Sidney Lumet – Festival de Cannes 2022

Sidney Lumet believed strongly in the importance of character development to the story. He had a reputation as an actors’ director and for getting exceptional performances from his cast. Lumet directed Ingrid Bergman, Faye Dunaway, Peter Finch and Beatrice Straight in Oscar winning performances. He also directed the following performers in Oscar nominated roles: Katharine Hepburn, Rod Steiger, Al Pacino, Albert Finney, Chris Sarandon, William Holden, Ned Beatty, Peter Firth, Richard Burton, Paul Newman, James Mason, Jane Fonda and River Phoenix.

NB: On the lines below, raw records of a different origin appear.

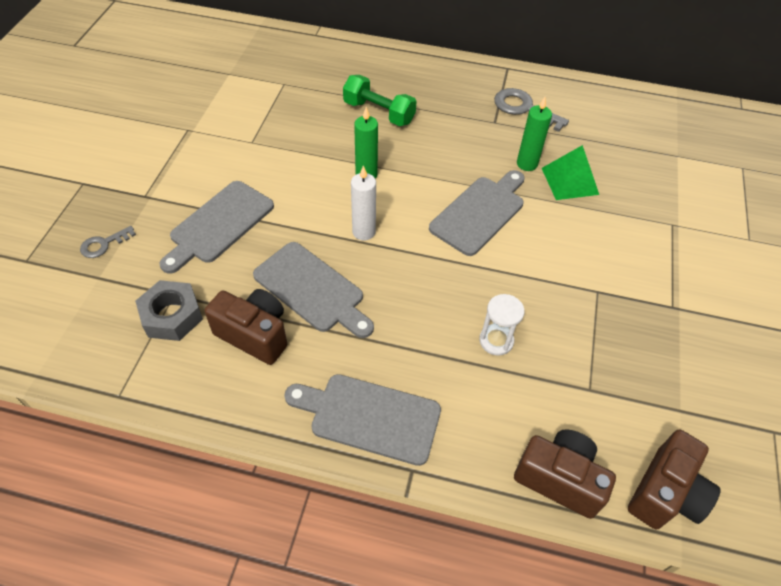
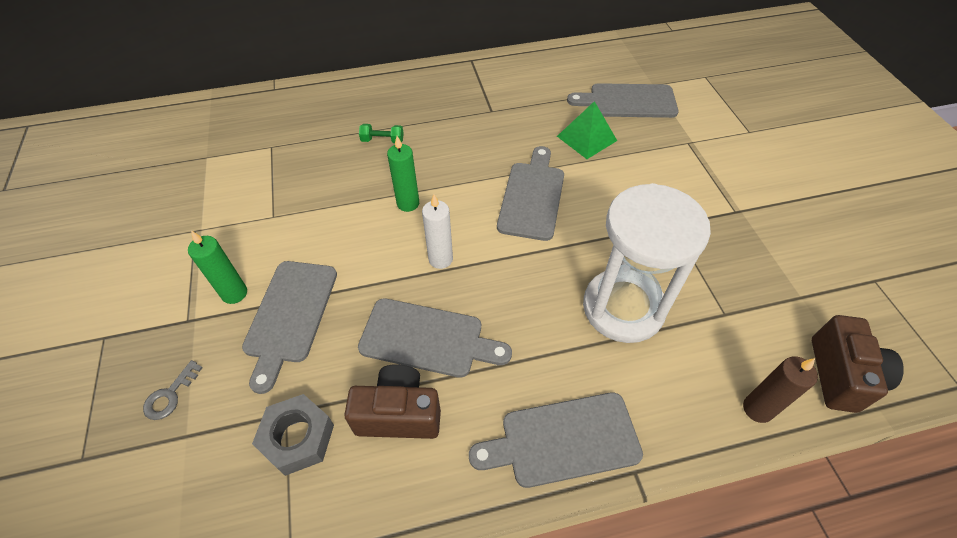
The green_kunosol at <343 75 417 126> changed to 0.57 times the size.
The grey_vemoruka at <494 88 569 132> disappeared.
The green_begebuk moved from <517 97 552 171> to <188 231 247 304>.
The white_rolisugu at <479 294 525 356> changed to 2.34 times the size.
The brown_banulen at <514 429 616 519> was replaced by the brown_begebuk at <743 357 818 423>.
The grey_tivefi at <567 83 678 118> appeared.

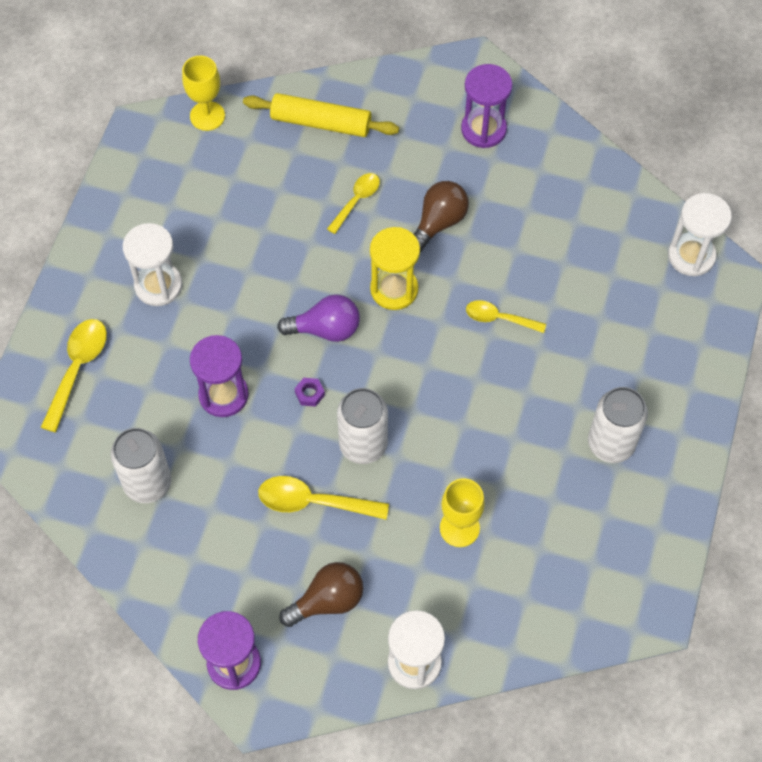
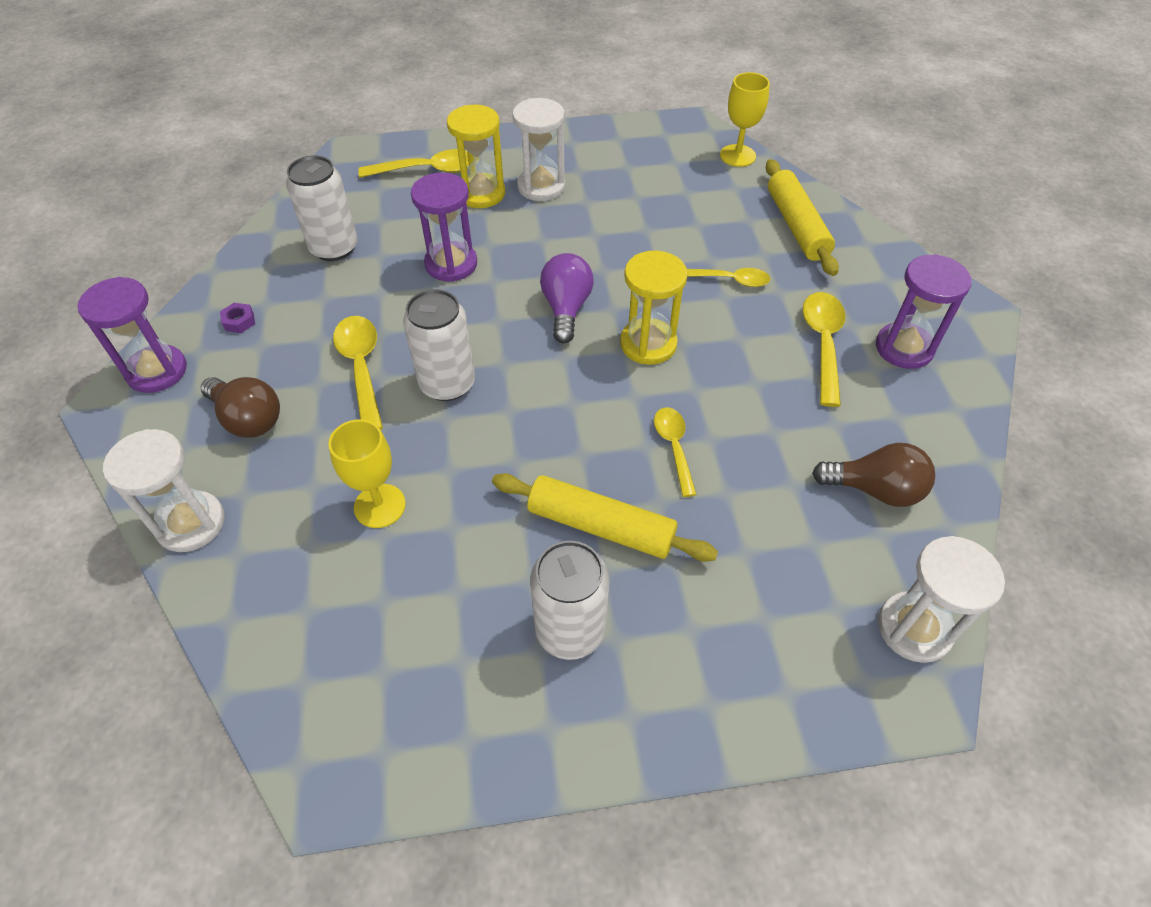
The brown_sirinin moved from <414 181 469 252> to <812 443 935 507>.
The purple_sirinin at <277 294 360 342> turned 150 degrees counterclockwise.
The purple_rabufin moved from <295 378 325 407> to <220 303 255 333>.
The yellow_rolisugu at <447 105 505 208> appeared.
The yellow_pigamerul at <803 292 845 407> appeared.
The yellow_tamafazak at <492 473 718 562> appeared.

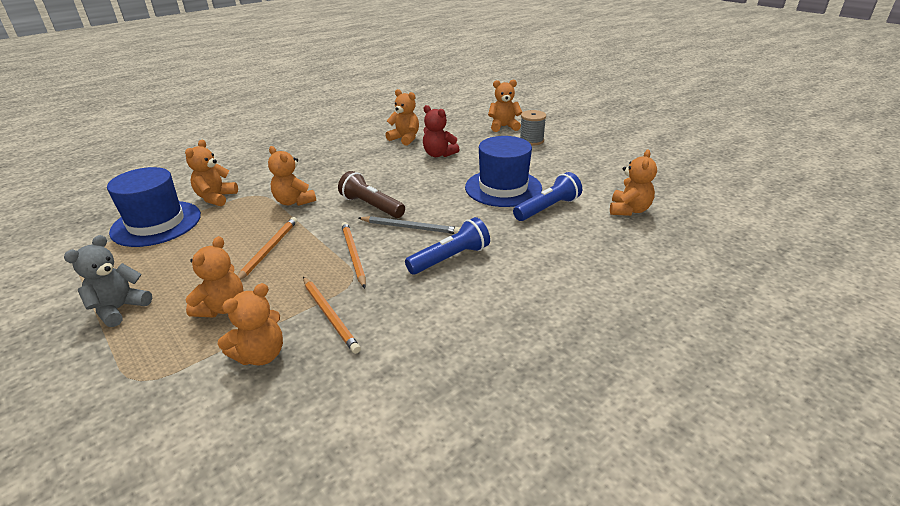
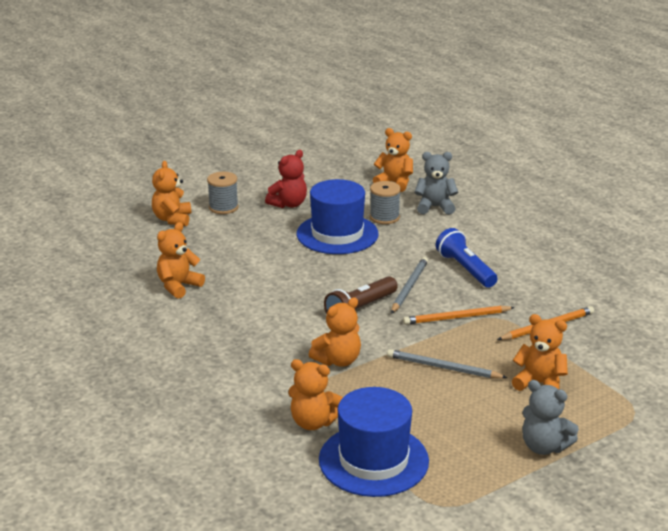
The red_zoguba moved from <423 105 460 157> to <265 150 307 208>.
The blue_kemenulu at <513 172 582 221> was replaced by the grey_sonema at <370 181 401 224>.
The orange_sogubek at <237 217 297 280> became the grey_sogubek at <387 349 507 379>.
The orange_zoguba at <218 283 283 365> disappeared.
The grey_zoguba at <414 152 458 215> appeared.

Lumet himself was nominated four times for the Best Director Oscar and once for Best Adapted Screenplay. He was awarded a honourary Oscar in 2005. He was also nominated seven times for Outstanding Directorial Achievement in Motion Pictures by the Directors Guild of America (DGA). The organization awarded him a DGA Honorary Life Member Award in 1989 and presented him with a Lifetime Achievement Award in 1993.

Beginnings

Sidney Lumet began his directorial career directing Off-Broadway productions and later became a highly regarded director of episodic television and TV movies in the 1950s and early 1960s. His television movies included The Dybbuk (1960), The Iceman Cometh (1960) and Rashomon (1960). He also directed episodic television including the following: Playhouse 90 (1956-1961), The United States Steel Hour (1953-1963), The DuPont Show of the Month (1957-1961), Kraft Theatre (1947-1958), Studio One (1948-1958), Goodyear Playhouse (1951-1957), The Alcoa Hour (1955-1957), The Elgin Hour (1954-1955), The Best of Broadway (1954-1955), You Are There (1953-1972), and Danger (1950-1955).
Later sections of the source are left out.